Now, owing to the fact that in gout also considerable disintegration of the bone may result, the appearances in some instances may resemble those found in the skiagraphs of rheumatoid joints. Stress has been laid on this similarity by Strangeways, and it was also previously remarked by Goldthwait. The latter, however, claims that while in atrophic or rheumatoid arthritis the bone, though thin, maintains its outline, on the other hand in gout the outline of the bone is not distinguishable owing to its more complete destruction by the morbid process. Goldthwait holds that the resemblance of chronic articular gout to rheumatoid arthritis is most noticeable when the articular ends of the bone in both instances are the seat of the disease. In other examples, however, the shafts of the bones being affected by the gouty disorder, they may show punched-out areas. These latter, however, are but focal areas of rarefaction seen in profile, and inasmuch as they may be met with in infective arthritides of non-gouty type, too much reliance cannot be placed on their presence as distinctive of gout, much less as a criterion of differentiation from other arthritides.
We have to remember, too, that marginal proliferative changes may occur in rheumatoid arthritis. They are, like those met with in gout, miniature replicas of the bony outgrowths of osteoarthritis.

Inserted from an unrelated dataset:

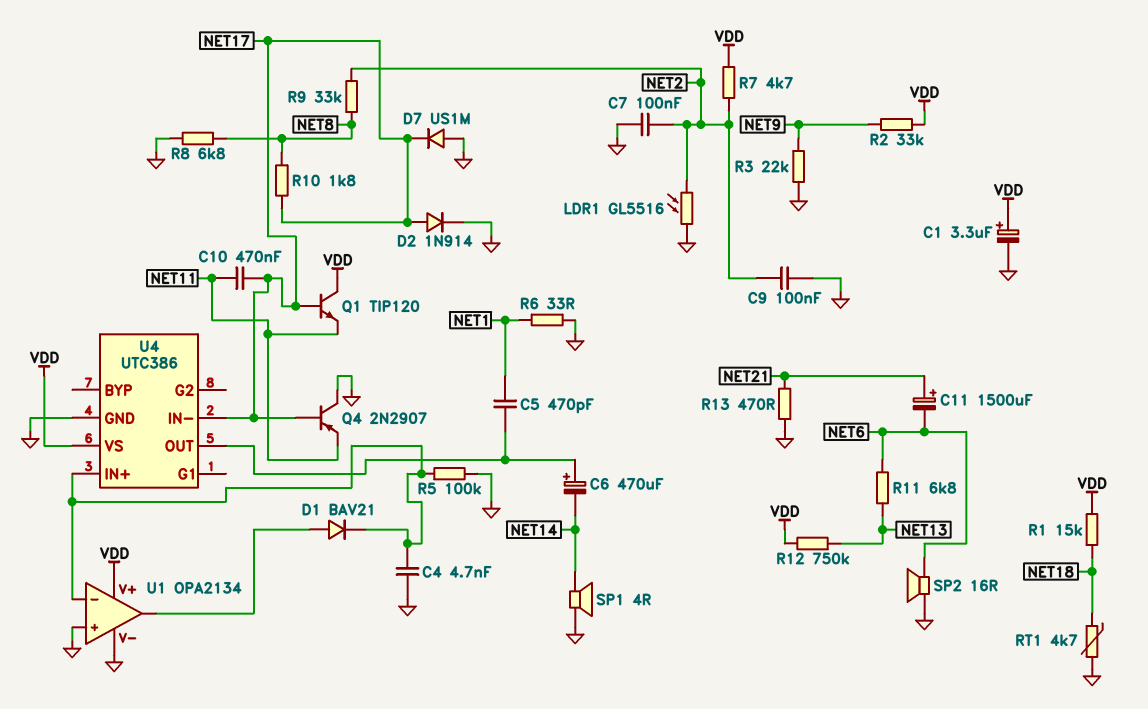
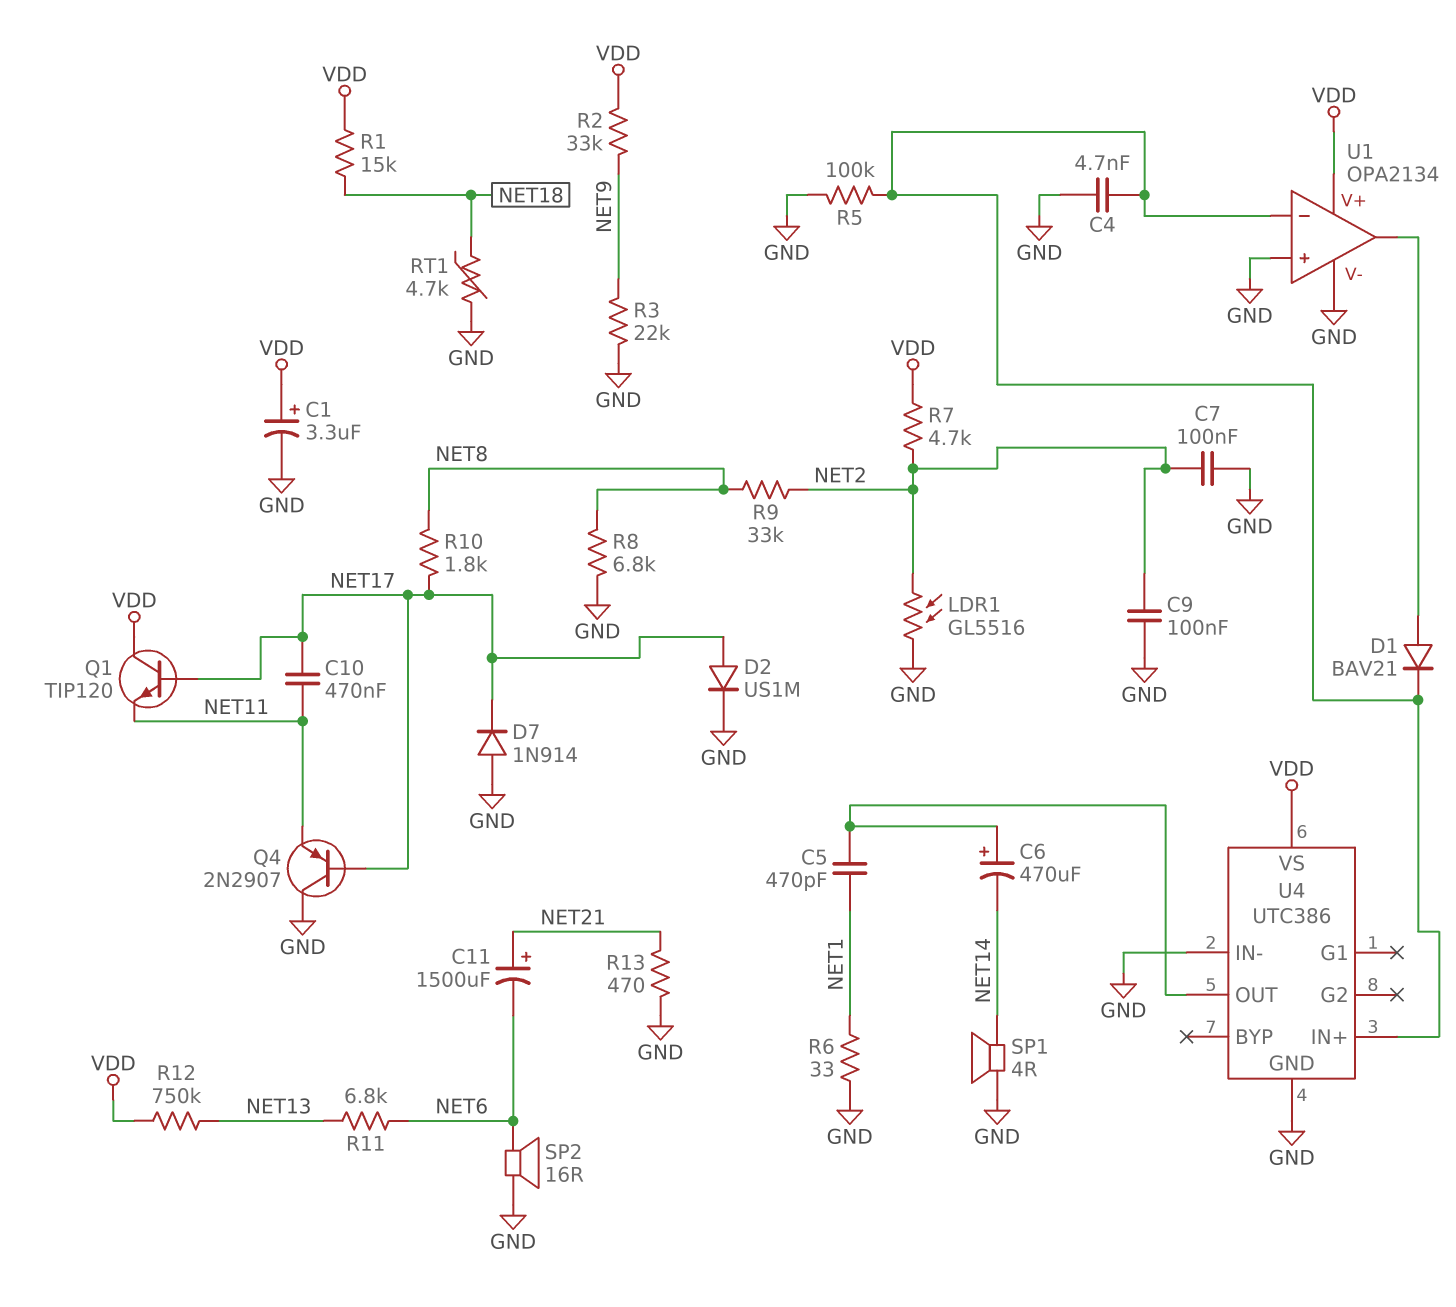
D2: diode 1N914 (A NET17, K GND) -> diode US1M (A NET17, K GND)
D7: diode US1M (A GND, K NET17) -> diode 1N914 (A GND, K NET17)
U4 pin IN-: NET17 -> GND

In conclusion, the resemblance between the skiagrams of chronic gout and rheumatoid arthritis is so close as absolutely to forbid our sole reliance on skiagraphy to effect a differential diagnosis. In short, skiagraphy, though of great and probably increasing value, cannot for one moment be allowed to usurp the place of careful clinical observation, to which it must be held always subsidiary. Last, but not least, pending fresh radiographic revelations, our diagnosis of chronic articular gout and alike its differentiation from rheumatoid arthritis and other arthritides must rest on the one unimpugnable criterion, the presence of tophi.